Liam Byrne warned that unless Britain gets smarter as a country, it will get poorer.
"The choice in higher education is now clear. Watch the university system slowly go bust and lose its place as a global science leader, or choose a different path," said Byrne.
"To escape this government's cost of living crisis, we've got to build a bigger knowledge economy, home to better-paid jobs and open to anyone with talent no matter whether they want an academic or a technical path in life."
The MP set out options for reform of the UK's universities in a pamphlet, Robbins Rebooted, published by the Social Market Foundation thinktank.
But a source close to the situation told IBTimes UK that Byrne's ideas do not make up official Labour Party university policy, which is expected later this year.

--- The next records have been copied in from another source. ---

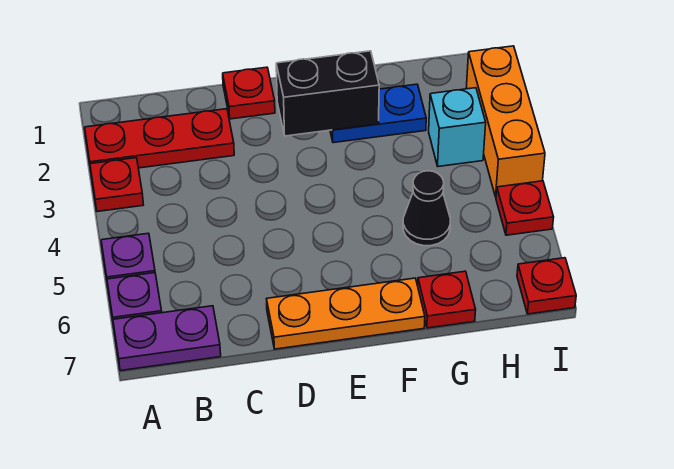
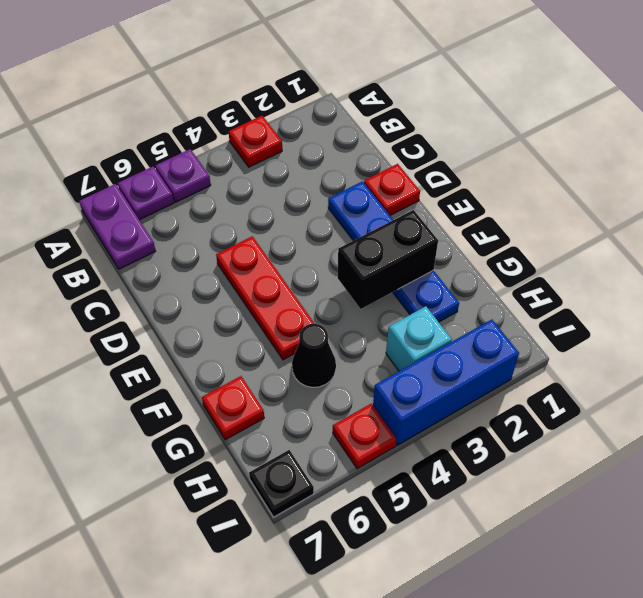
red plate A2:C2 level 1 -> red plate D5:F5 level 1
orange plate D7:F7 level 1 -> none
black brick E2:F2 level 2 -> black brick F2:F3 level 2
blue plate F2:G2 level 1 -> blue plate D2:G2 level 1
orange brick I2:I4 level 1 -> blue brick I2:I4 level 1
red plate I7 level 1 -> black plate I7 level 1

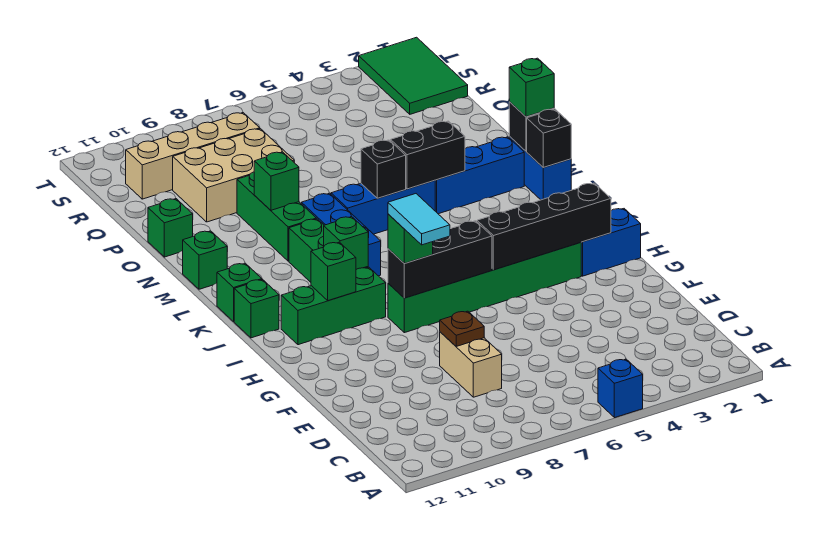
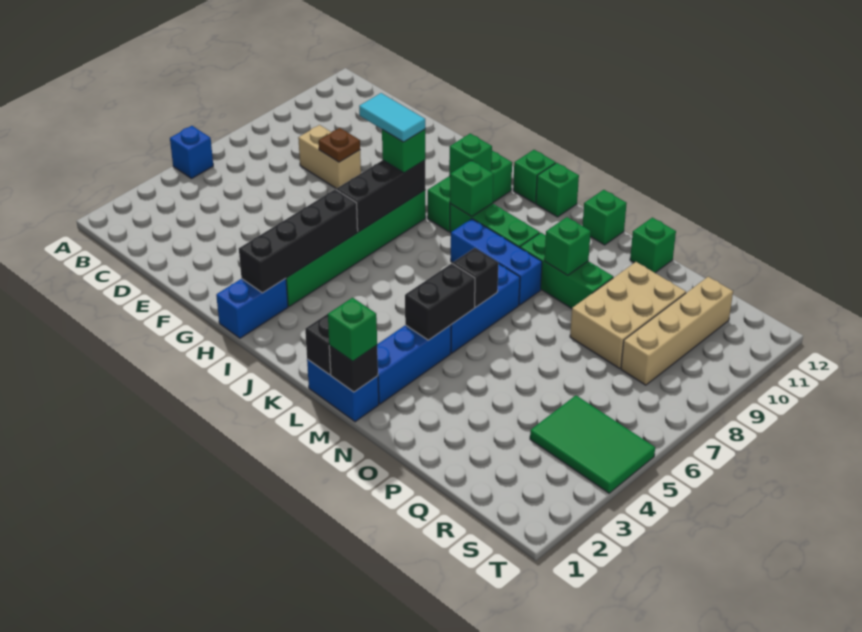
green tile R1:T2 level 1 -> green tile R4:T5 level 1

The debating points draw together hundreds of conversations Byrne organised with university and college leaders, academics and students over the last six months in Britain, Europe, India and China.
Among other things, he suggested a "revolution in links" between colleges and universities based on the US-style community college movement.
Byrne also mooted a big increase in university enterprise zones to better link universities to regional growth as well as a "new revolution" in access to higher education, with a national advice service to support young people.
"Our universities are absolutely vital to the economy and our standing on the global stage," said Sally Hunt, general secretary of the University and College Union.
"While there is never a shortage of warm words from politicians of all stripes when it comes to universities and their achievements, warm words alone will not maintain our proud record.
"We need all parties to clearly set out how they will fund their proposals for one of the most important areas of our economy."
The announcement comes after Labour Party leader Ed Miliband said a Labour government would introduce new technical degrees for the "50%" of young people who do not want to pursue a traditional academic route.
Miliband, speaking at the Sutton Trust and Pearson Higher Ambitions Summit, said the move would be backed by some of the UK's biggest businesses and universities to meet the needs of the economy.
The Department for Business, Innovation and Skills had not responded to a request for comment at the time of publication.